He makes his way back to the dorm hall, stopping briefly to pick up a tea on the way home, his fifth of the day. Despite having put in milk and sugar, it burns bitter in his mouth just like all the others, and he has to force himself to get through it. He likes tea, he’s sure of it, but he can never quite get it to taste how he wishes it would. At least the caffeine will help him stay awake through some of the readings he has to do. He fumbles with his keys and kicks the door closed behind him, dropping his satchel on his desk as he makes his way in. 

He changes out of his day clothes into something more comfortable, and grabs some of his leftovers from the mini fridge, before popping them in the microwave. As he waits he starts pulling out books and notebooks from his bag, and piles them up in order of importance and impending deadlines. He can’t stop yawning, these big, jaw cracking things, and he presses his fingers to his tear ducts to brush away the gathering damp. The beeping of the microwave startles him. 

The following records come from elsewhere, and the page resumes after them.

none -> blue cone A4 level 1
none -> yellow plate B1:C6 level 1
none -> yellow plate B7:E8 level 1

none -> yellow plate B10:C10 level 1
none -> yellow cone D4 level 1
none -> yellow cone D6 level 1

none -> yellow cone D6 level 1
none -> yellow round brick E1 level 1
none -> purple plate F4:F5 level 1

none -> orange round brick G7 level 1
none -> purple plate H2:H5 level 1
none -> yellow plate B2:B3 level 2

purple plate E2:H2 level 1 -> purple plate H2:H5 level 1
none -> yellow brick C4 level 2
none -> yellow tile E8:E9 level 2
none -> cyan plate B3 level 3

Settling at his desk with his meal, Jon starts flipping through his notebook, rereading his class notes in hopes to actually take them in. He always understands things better when he’s able to go over them in his own time. Choking down the last dregs of his now-cold tea, he sets aside his first notebook and reaches for the one from his eight-thirty lecture. 

He makes little notes in the margins of his pages with one hand as he eats absent-mindedly with the other, writes reminders about things he’ll need to look up in future, comments on things he knows his professor has wrong. By the time he gets through his class notes, it’s pushing nine-thirty. He drops his empty leftover container in the trash and sets aside his notebooks, yawning deeply. The tea hasn’t done much to help his exhaustion, but he wants to get at least half of the chapters read for his eighteenth-century literature course, so despite a bit of brain fog and drowsiness, he pulls out the thick tome and opens it to chapter twenty-six. 

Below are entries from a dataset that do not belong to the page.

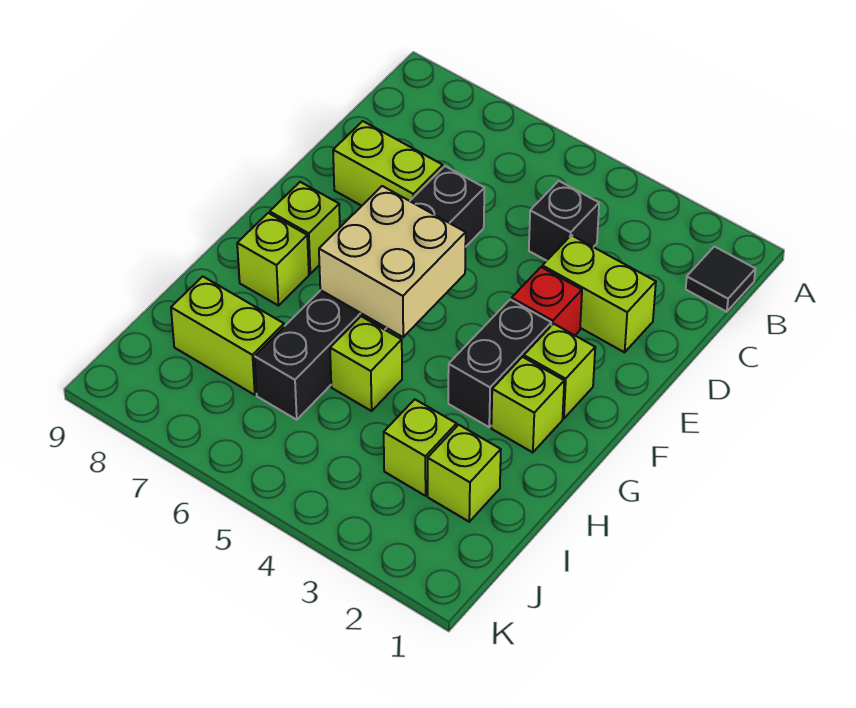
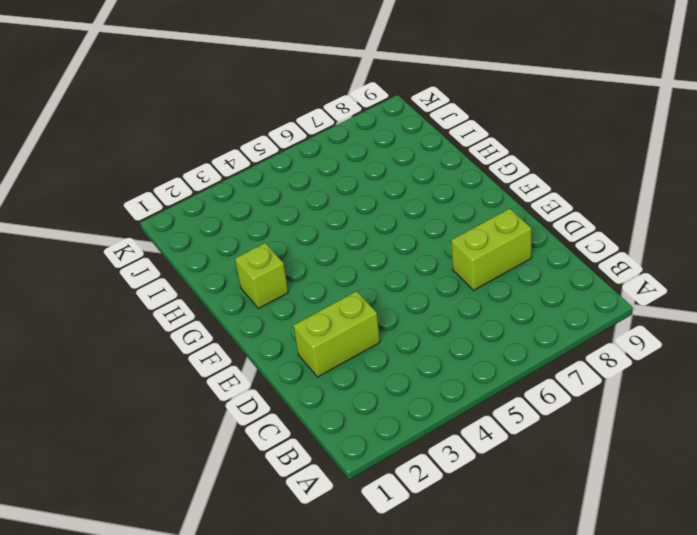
none -> black tile B1 level 1
none -> black brick C4 level 1
none -> black brick D6:I6 level 1

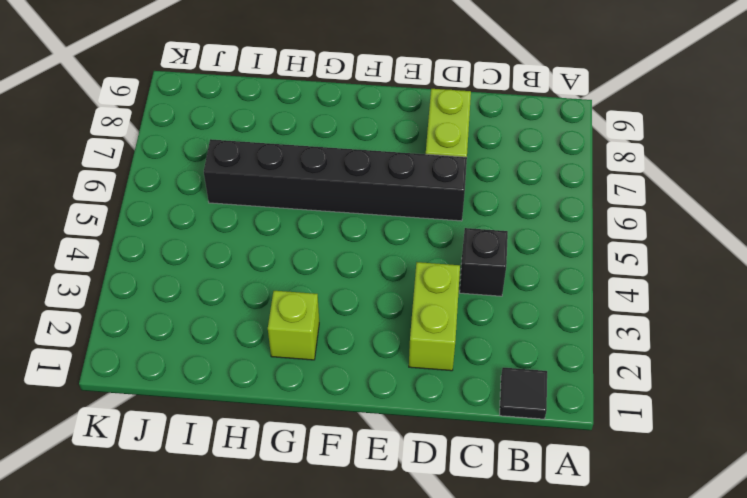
none -> red brick E3 level 1
none -> lime brick F2 level 1
none -> black brick F3:G3 level 1

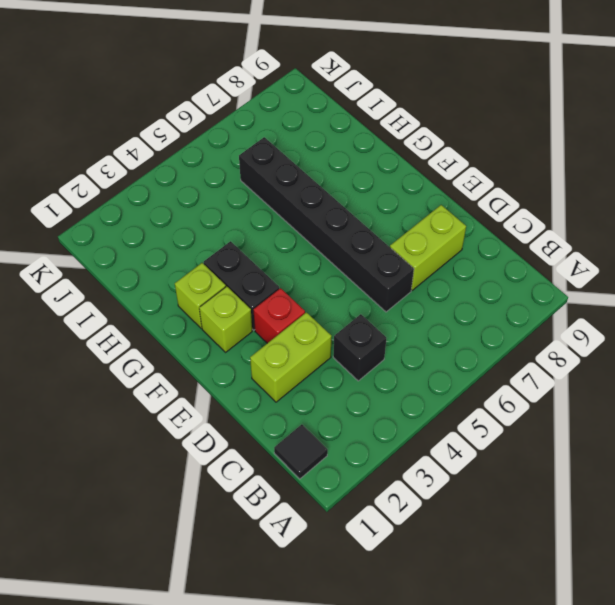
none -> lime brick F8 level 1
none -> lime brick G8 level 1
none -> lime brick H5 level 1

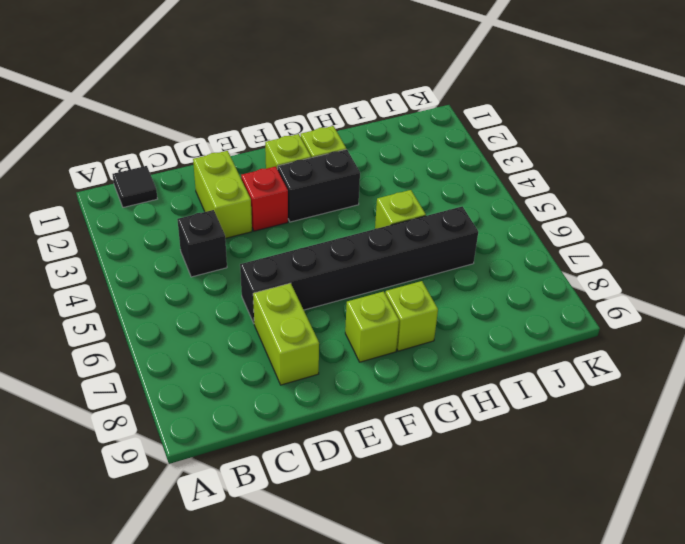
none -> lime brick I2 level 1
none -> lime brick I3 level 1
none -> lime brick I7:I8 level 1

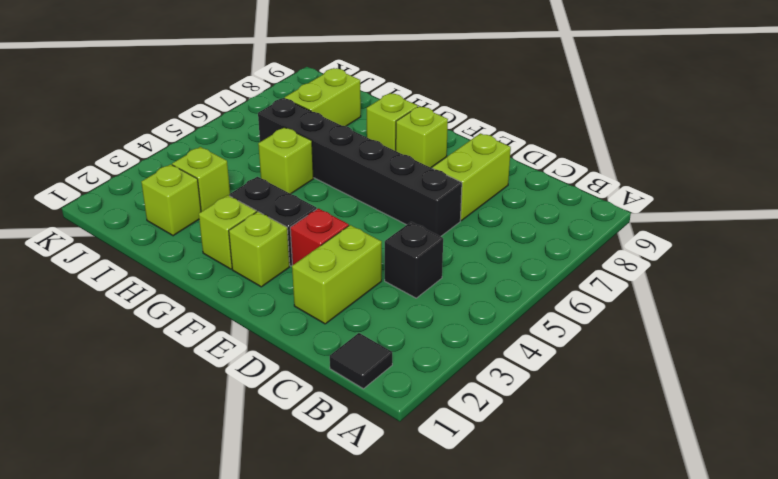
none -> tan brick F5:G6 level 2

The buzzing glow of his desk lamp illumes the pages a sickly yellow, the shadows cast stretch the words. He keeps blinking heavily, reading and rereading the same three lines — something about regency courtship, he thinks, though if pressed he couldn’t for the life of him tell you what it said. He drops his forehead down on to the pages, his chin-length hair brushing his cheeks, and wishes that he could simply know what the chapters hold through osmosis. He has to get started on a research paper tomorrow, will lose most, if not all, of the day to it, so he really needs to get these pages read tonight. Tugging a bit on his hair, he groans and then sits back up. He rubs his eyes roughly, seeing stars long after he pulls away, and tries to make sense of the cloying words on the page, bemoaning the density of each sentence as they span quarter paragraphs without pause. 

He gets through a chapter, struggling through each page as his sleep-heavy mind drifts. Jon knows he’s not truly retaining any of this — he’s too unfocused. He’s about to give up and call it quits for the night and just hope he finds time some spare moment tomorrow when he remembers the words of his professor. He doesn't know if listening to a recording will help at this point, but it's worth a shot. He pulls up the syllabus on his laptop and searches for the links to the audio websites. The first one leads him to a site that doesn’t have the novel he’s reading on file, and while the second link does have it, the audio files are corrupted and all he can hear is static. Finally, on the fourth link, he finds the full audio book with working sound, recorded fairly recently within the past year, and he could weep for the relief. 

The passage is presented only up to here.